On the other hand, most Boolean logic gates we used are irreversible (except for a few like $$\lnot$$); this result may be shown using the concept of information entropy. However, in the research field of reversible computing, it is required that every step (gate) of the computation is perfectly reversible. An example of a nontrivial reversible gate is $$\textsf{XOR}_\textsf{reversible}(x, y) = (x, x \oplus y)$$. By looking at its truth table, all possible outputs of 2-bit combinations $$\{(0, 0), (0, 1), (1, 0), (1, 1)\}$$ appear with the same probability, so we can immediately tell that the output maintains the same entropy (2 bits) as the input does. Given any output $$(x, x \oplus y)$$, it is sufficient to reverse the input value $$(x, y)$$:

$$x$$ $$y$$ Output $$x$$ Output $$x \oplus y$$
0 0 0 0
0 1 0 1
1 0 1 1
1 1 1 0

The quantum counterpart of $$\textsf{XOR}_\textsf{reversible}$$ is a controlled NOT gate (also CNOT), which is essential to the construction of quantum computers. Furthermore, as quantum circuits work in a probabilistic way, in contract to deterministic Boolean circuits, we are inspired to rethink of computation with an alternative mindset: From quantum circuits to finite automata, then quantum Turing machines and λ-calculus. Just because digital circuits are everywhere today and most of our software systems as well as programming languages work deterministically without any probable outcome, we should not easily take them for granted: What if quantum circuits were invented first, and how will computation be any different? After all, our abilities to compute are still bounded from two aspects: (1) Logically, Turing machines (and its equivalent models) cannot decide the halting problem, neither can its quantum counterpart do; (2) Physically, we can never implement a Turing machine of infinite memory, not even with a quantum computer, as restrained by the Bekenstein bound. Nevertheless, quantum computers are particularly of interest in complexity theory5, since designated algorithms that run on such circuits would allow us to attack many computationally hard problems in a more efficient, physically implementable way.

(To be continued.)

1. In order to say things about general natural numbers and have a theory of basic arithmetic, we actually need a recursive language to accommodate such terms; that is beyond the scope of this article.

2. Also known as a Turing machine.

3. The complexity class of problems decidable by uniform Boolean circuits of polynomial size and polylogarithmic depth is $$\mathsf{NC}$$. Such problems may also be decided efficiently on modern computers. However, it is an open question whether $$\mathsf{NC}=\mathsf{P}$$.

4. I invented that word; it should be formally called recursively enumerable languages.

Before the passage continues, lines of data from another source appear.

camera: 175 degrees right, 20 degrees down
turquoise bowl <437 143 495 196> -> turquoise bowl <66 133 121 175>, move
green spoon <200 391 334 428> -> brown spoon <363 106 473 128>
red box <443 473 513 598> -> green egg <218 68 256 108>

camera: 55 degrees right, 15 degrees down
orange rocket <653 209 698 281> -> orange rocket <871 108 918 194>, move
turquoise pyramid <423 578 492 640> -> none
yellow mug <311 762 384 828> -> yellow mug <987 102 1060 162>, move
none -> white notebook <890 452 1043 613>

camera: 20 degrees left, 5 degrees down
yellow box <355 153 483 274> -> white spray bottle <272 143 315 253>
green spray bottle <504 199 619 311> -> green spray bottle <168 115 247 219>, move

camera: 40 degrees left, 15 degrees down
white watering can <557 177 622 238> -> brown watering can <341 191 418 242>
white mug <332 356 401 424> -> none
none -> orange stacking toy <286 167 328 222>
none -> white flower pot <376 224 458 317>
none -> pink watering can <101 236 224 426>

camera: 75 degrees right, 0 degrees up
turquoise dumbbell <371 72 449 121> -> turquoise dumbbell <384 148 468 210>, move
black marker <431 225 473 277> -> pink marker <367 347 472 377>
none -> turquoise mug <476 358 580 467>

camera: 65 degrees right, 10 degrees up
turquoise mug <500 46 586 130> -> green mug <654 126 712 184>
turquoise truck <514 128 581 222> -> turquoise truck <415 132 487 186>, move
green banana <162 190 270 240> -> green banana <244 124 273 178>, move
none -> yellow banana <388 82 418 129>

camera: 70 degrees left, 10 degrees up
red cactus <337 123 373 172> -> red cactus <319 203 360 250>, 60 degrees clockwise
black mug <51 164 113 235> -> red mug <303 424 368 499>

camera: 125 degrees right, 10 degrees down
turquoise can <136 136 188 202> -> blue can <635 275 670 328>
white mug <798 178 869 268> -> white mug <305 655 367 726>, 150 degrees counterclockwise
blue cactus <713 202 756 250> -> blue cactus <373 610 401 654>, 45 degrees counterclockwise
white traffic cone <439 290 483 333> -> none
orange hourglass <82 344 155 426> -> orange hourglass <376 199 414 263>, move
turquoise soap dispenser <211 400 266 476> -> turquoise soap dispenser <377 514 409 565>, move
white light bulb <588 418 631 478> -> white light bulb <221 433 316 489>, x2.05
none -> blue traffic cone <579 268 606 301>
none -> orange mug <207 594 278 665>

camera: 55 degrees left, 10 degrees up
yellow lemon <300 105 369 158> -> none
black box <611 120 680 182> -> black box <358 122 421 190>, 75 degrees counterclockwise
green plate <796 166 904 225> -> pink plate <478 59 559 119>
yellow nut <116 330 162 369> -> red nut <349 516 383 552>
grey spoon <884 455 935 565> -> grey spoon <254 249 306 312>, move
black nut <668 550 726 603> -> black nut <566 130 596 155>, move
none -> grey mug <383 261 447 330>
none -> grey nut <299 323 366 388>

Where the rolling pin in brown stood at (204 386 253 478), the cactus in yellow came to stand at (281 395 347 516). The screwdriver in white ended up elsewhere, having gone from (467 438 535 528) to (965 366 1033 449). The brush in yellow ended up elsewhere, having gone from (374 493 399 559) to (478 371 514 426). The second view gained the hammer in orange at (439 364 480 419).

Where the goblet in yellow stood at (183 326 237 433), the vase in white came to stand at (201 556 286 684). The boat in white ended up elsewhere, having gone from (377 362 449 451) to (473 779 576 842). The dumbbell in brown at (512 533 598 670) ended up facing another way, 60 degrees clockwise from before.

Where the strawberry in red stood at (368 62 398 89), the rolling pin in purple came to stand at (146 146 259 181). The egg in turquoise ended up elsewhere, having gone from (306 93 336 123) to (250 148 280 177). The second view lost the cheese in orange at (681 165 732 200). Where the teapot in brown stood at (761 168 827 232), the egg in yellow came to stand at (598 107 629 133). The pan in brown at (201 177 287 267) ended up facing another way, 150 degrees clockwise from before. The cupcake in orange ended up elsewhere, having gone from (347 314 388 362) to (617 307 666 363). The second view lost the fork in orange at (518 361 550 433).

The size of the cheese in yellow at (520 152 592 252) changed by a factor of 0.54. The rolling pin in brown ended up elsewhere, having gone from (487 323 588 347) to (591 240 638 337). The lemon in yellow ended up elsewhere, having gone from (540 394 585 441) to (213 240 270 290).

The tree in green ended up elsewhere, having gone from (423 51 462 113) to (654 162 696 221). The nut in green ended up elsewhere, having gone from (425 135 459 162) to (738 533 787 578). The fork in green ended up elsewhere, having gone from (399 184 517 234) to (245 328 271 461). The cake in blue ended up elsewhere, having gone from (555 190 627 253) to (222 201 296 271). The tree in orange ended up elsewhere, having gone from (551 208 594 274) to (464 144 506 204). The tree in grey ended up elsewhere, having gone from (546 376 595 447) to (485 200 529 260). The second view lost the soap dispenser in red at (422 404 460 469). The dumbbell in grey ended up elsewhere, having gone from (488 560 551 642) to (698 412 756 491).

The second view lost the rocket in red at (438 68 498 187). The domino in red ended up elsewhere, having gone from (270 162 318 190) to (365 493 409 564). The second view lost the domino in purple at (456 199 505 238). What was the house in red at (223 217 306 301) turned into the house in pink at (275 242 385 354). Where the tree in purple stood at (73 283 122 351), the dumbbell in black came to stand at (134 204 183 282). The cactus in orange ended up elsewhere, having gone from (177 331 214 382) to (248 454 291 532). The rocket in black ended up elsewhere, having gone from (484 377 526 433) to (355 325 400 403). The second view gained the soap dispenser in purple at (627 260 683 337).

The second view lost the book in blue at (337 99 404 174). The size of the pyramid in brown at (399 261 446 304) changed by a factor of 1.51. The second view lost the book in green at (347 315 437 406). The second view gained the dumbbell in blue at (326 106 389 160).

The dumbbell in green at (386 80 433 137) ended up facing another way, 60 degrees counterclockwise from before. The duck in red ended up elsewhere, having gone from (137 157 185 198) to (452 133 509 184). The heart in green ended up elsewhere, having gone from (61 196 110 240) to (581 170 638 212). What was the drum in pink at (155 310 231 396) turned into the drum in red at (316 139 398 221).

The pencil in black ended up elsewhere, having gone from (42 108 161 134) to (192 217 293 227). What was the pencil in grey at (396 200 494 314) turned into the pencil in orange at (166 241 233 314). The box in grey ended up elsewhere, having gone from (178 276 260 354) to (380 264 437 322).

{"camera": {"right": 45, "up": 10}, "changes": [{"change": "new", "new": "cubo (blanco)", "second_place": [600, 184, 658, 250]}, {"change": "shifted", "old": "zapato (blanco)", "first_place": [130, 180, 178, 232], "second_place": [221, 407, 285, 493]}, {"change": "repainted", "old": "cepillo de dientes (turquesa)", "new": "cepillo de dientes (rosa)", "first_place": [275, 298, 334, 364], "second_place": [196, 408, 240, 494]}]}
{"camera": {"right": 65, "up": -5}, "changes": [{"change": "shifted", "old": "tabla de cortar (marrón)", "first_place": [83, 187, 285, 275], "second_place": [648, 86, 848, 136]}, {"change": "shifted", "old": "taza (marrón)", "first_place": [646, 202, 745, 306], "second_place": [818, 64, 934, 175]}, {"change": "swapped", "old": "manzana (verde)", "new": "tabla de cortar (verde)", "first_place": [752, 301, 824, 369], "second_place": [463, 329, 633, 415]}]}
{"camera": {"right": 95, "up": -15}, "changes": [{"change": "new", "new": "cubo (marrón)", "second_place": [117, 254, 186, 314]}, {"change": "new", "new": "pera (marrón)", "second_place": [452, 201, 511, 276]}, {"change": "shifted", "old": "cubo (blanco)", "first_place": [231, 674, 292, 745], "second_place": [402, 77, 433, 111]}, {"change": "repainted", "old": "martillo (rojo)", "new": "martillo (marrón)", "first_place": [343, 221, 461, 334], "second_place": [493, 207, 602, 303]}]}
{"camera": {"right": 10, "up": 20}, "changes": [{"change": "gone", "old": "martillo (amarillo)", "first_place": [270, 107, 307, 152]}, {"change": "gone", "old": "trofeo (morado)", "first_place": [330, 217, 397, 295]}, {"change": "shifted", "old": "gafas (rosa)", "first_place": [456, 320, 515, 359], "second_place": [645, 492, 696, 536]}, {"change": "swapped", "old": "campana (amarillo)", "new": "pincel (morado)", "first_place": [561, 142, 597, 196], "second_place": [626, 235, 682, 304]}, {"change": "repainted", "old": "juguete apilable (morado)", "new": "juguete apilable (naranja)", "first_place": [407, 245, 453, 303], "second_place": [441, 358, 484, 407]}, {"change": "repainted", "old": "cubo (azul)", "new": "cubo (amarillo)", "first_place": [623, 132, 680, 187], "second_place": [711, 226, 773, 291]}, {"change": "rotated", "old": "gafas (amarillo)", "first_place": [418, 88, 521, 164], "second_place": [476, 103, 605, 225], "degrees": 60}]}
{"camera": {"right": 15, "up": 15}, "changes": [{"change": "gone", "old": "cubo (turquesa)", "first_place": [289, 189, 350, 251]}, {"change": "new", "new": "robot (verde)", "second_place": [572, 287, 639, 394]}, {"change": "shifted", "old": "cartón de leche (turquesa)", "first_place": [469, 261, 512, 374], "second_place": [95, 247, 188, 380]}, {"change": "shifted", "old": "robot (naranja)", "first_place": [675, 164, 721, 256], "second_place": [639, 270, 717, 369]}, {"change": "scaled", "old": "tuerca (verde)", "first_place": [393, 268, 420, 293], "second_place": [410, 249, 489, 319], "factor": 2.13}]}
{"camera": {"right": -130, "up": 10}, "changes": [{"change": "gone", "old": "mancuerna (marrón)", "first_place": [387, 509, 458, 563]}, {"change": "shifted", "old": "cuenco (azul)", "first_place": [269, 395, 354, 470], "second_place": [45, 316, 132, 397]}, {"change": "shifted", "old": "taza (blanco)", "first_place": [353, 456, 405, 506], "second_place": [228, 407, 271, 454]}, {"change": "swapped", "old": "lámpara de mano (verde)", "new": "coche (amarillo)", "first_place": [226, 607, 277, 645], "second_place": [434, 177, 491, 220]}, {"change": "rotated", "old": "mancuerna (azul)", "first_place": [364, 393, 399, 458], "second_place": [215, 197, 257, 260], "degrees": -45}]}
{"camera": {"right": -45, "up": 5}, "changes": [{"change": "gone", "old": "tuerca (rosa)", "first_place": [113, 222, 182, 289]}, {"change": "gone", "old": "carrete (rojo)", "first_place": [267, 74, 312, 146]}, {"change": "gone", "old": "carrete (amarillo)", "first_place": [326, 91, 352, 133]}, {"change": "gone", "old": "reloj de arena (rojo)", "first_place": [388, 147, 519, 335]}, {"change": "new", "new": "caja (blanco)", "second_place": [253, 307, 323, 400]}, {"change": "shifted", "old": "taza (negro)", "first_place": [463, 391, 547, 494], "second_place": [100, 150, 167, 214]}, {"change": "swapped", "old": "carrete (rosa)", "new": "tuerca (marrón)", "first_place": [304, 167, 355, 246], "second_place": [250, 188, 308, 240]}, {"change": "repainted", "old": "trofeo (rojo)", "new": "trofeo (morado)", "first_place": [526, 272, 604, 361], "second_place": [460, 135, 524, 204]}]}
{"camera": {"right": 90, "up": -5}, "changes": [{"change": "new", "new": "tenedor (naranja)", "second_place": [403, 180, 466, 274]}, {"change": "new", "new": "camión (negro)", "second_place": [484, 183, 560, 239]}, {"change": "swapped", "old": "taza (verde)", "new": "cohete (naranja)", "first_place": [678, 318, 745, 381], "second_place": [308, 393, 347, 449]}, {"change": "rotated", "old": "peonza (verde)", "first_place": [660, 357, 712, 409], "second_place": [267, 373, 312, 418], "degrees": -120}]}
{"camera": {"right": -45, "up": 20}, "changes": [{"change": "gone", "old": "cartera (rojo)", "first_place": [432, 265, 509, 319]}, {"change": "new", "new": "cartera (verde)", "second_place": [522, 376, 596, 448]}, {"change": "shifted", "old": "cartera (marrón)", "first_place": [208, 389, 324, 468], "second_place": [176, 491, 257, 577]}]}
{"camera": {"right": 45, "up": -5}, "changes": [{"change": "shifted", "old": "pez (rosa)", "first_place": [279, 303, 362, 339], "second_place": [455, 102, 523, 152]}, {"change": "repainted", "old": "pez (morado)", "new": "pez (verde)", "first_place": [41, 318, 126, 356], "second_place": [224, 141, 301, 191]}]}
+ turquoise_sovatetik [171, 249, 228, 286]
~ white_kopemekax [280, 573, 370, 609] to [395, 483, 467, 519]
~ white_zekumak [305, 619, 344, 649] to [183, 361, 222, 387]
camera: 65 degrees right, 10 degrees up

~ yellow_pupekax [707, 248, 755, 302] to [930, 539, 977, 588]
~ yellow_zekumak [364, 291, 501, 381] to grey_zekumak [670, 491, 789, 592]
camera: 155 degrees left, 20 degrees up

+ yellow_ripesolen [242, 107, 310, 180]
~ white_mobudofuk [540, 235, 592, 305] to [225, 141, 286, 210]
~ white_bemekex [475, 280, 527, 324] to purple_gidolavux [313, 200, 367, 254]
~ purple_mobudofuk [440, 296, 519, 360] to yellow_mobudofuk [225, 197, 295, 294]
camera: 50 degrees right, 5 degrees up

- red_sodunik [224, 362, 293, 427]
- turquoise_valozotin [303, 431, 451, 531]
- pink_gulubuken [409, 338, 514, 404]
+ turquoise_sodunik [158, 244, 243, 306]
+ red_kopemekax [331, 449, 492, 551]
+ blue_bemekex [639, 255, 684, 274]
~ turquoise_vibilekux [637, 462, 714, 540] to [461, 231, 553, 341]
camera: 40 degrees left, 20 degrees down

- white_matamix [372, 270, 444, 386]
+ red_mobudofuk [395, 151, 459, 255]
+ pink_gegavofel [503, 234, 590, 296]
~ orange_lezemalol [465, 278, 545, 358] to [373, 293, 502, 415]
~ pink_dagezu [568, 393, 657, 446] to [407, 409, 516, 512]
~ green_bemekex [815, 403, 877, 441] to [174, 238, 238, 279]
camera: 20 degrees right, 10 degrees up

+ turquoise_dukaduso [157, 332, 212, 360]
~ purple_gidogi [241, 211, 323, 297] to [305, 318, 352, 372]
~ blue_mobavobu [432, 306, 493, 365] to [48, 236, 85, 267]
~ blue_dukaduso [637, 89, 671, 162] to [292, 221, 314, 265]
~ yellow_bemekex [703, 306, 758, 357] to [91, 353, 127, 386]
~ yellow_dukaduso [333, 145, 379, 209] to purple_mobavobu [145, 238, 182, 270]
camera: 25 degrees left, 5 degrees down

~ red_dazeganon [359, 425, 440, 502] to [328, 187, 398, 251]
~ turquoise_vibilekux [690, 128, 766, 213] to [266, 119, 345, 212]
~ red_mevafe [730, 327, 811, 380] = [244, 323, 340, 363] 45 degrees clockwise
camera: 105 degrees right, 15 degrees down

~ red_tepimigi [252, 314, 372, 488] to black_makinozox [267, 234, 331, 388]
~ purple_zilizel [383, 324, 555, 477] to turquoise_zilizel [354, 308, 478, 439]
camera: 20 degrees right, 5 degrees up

5. Due to the fact that quantum computers are probabilistic, we can only talk about $$\mathsf{BQP}$$, which is the complexity class of problems that can be solved on a quantum computer in polynomial time with a bounded error probability of $$\frac{1}{3}$$ for all instances. Its classical counterpart is $$\mathsf{BPP}$$. But again, our knowledge about the relations among $$\mathsf{BQP}$$, $$\mathsf{BPP}$$, $$\mathsf{P}$$ and $$\mathsf{NP}$$ is woefully inadequate. Some believe that $$\mathsf{BQP} = \mathsf{NP}$$, that is, every problem that can be decided by a nondeterministic Turing machine may also be decided by a quantum computer efficiently with only a bounded error probability; however this has not been proven yet.